“One-A-Week Challenge” – Week 25

“I praise you because I am fearfully and wonderfully made; your works are wonderful, I know that full well.”

— Psalm 139:14  niv

san-ramon-newborn-photography-2There is something supernatural and spectacular about the birth of a baby.  We see in that precious little one something that is so far above our own imagination.  It grieves me when I hear some leftist lunatic say that life begins at delivery rather than conception. One look at an ultrasound proves that unborn baby is much more than a blob of tissue.

Far beyond the ultrasound we can hold on to the Word of God. The Psalmist here proclaims what he knows – that I am “fearfully and wonderfully made.” Wiersbe wrote, “God formed us as He wants us to be, and we must accept His will no matter how we feel about our genetic structure, our look, or our abilities.”

In the preceding verse the Psalmist wrote that God “knit me together in my mother’s womb.” The meaning of that word is that he intricately embroidered me together.  Think about it in these terms.   The Lord weaves and embroiders a human being together in the mother’s womb yet human societies have opted for abortions which reject this miracle of God.

Regardless of the mores of a fallen society we can join with the Psalmist in proclaiming that all the works of God are wonderful. While much of the world proclaims that there is no God, His Word boldly and repeatedly proclaims that He cannot be ignored.

Read the words of John Phillips:

“If David knew enough to be awed, what about us? We know that every living creature is made up of microscopic cells so small that the letter O on this page would contain between thirty to forty thousand of them. Each microscopic cell is a world in itself, containing an estimated two hundred trillion tiny molecules of atoms. Each cell, in other words, is a micro-universe of almost unbelievable complexity. All these cells put together make up a living creature. Each cell has its own specialized function and each works to an intricate time table which tells it when to grow, when to divide, when to make hormones, when to die.

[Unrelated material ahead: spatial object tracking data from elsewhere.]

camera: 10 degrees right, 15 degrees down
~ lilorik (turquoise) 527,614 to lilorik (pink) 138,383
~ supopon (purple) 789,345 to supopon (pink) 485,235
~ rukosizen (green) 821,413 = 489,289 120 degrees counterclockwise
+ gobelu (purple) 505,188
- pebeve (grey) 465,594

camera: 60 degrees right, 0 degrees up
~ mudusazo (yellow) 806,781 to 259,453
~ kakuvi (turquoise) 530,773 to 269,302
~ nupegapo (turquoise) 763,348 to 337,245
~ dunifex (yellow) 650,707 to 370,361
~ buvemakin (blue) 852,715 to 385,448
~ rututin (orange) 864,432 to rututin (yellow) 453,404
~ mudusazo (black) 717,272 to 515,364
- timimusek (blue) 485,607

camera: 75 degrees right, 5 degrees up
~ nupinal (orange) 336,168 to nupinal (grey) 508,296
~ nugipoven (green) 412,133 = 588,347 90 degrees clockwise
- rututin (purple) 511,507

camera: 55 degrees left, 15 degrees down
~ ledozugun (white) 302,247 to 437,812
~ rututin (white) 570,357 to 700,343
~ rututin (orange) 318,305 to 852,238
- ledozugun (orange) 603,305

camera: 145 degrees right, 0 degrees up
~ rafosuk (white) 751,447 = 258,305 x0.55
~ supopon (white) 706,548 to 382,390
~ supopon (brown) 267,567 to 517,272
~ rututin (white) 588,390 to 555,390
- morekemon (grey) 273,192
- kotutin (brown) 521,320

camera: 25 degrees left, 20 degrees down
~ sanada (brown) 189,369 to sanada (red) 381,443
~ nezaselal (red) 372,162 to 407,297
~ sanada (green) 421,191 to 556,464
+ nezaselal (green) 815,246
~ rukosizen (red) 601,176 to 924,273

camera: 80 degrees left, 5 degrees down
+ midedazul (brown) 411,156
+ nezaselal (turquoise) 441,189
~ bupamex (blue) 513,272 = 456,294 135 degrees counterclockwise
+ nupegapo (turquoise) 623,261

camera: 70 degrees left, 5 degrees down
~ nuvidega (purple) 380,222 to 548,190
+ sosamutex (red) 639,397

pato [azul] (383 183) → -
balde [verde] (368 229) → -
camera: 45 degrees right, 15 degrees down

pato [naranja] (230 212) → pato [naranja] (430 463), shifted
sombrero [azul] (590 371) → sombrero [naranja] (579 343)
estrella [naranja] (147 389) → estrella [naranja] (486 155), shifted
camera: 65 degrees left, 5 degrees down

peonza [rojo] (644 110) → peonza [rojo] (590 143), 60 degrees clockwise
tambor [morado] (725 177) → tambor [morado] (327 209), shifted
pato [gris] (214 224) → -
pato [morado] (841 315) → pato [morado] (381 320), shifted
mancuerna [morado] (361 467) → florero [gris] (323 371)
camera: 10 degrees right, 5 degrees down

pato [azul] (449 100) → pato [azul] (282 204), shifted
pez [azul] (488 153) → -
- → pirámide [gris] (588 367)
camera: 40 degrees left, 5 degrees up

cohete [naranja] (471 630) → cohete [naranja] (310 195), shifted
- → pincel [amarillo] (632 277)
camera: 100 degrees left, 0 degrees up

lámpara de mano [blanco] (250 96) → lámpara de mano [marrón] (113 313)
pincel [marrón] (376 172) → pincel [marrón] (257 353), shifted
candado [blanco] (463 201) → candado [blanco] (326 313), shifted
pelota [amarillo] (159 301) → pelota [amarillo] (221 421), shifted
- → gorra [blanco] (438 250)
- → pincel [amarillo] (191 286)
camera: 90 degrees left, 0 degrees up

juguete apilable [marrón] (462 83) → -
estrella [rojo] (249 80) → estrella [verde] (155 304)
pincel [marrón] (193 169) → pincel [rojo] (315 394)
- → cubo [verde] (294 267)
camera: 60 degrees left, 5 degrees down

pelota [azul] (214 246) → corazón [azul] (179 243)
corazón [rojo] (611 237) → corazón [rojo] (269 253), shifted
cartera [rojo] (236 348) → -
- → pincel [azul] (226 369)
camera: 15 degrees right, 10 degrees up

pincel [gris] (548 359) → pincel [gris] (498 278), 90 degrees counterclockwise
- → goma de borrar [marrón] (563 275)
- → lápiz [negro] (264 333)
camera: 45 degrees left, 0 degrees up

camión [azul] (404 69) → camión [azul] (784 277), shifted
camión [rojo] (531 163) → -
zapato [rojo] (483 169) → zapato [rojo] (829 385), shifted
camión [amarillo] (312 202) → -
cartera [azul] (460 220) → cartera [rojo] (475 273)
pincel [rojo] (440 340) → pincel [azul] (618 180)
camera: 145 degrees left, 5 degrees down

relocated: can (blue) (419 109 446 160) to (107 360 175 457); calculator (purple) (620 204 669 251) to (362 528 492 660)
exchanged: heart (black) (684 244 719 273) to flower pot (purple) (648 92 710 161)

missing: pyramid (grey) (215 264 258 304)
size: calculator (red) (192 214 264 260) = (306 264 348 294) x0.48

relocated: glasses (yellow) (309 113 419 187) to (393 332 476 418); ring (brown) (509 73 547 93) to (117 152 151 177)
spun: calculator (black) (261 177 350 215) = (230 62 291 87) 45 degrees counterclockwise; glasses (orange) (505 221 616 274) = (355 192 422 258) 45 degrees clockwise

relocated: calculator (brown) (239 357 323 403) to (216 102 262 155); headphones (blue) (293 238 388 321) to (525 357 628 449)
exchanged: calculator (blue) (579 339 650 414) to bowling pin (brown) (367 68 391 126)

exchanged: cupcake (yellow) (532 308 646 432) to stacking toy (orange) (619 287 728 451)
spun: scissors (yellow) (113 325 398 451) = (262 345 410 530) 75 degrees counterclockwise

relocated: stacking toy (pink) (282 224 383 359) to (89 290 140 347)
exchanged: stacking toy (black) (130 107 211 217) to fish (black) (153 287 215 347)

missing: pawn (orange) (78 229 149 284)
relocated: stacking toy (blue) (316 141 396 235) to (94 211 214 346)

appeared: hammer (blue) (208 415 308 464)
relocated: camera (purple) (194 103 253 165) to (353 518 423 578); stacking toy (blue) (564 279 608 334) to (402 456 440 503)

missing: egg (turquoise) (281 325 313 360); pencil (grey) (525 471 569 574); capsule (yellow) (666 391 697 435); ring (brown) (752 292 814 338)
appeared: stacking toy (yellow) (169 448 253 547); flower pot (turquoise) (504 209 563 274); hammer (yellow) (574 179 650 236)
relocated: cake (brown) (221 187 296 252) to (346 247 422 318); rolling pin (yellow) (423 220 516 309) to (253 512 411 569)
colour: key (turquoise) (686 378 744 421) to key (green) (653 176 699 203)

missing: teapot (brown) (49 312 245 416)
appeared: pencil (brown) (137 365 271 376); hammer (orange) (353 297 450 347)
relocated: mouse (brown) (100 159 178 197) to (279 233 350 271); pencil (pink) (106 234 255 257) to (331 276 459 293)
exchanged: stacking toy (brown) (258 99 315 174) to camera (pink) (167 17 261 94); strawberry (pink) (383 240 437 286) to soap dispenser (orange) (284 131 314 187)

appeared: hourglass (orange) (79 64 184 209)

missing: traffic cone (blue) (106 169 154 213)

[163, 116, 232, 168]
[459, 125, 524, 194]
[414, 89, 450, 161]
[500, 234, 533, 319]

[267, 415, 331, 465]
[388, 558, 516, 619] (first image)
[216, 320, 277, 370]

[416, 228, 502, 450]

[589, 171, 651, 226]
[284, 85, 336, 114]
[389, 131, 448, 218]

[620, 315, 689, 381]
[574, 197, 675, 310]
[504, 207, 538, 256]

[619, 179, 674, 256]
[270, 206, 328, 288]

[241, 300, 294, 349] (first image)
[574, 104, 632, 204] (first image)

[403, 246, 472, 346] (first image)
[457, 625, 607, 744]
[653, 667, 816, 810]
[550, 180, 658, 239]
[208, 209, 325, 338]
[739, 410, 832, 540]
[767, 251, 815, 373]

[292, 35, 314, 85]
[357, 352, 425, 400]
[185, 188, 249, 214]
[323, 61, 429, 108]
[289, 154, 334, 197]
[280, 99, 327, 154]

Every minute of every day, some three billion cells in the body die and the same number are created to take their place. During any given moment in the life of any one of these cells, thousands of events are taking place, each one being precisely coordinated at the molecular level by countless triggers. The human body has more than a million million of them—a million in each square inch of skin, thirty billion in the brain, billions of red blood cells in the veins. Obviously, such a complicated and unerring development of cells cannot possibly be the result of chance. “He created me!” David exclaimed.”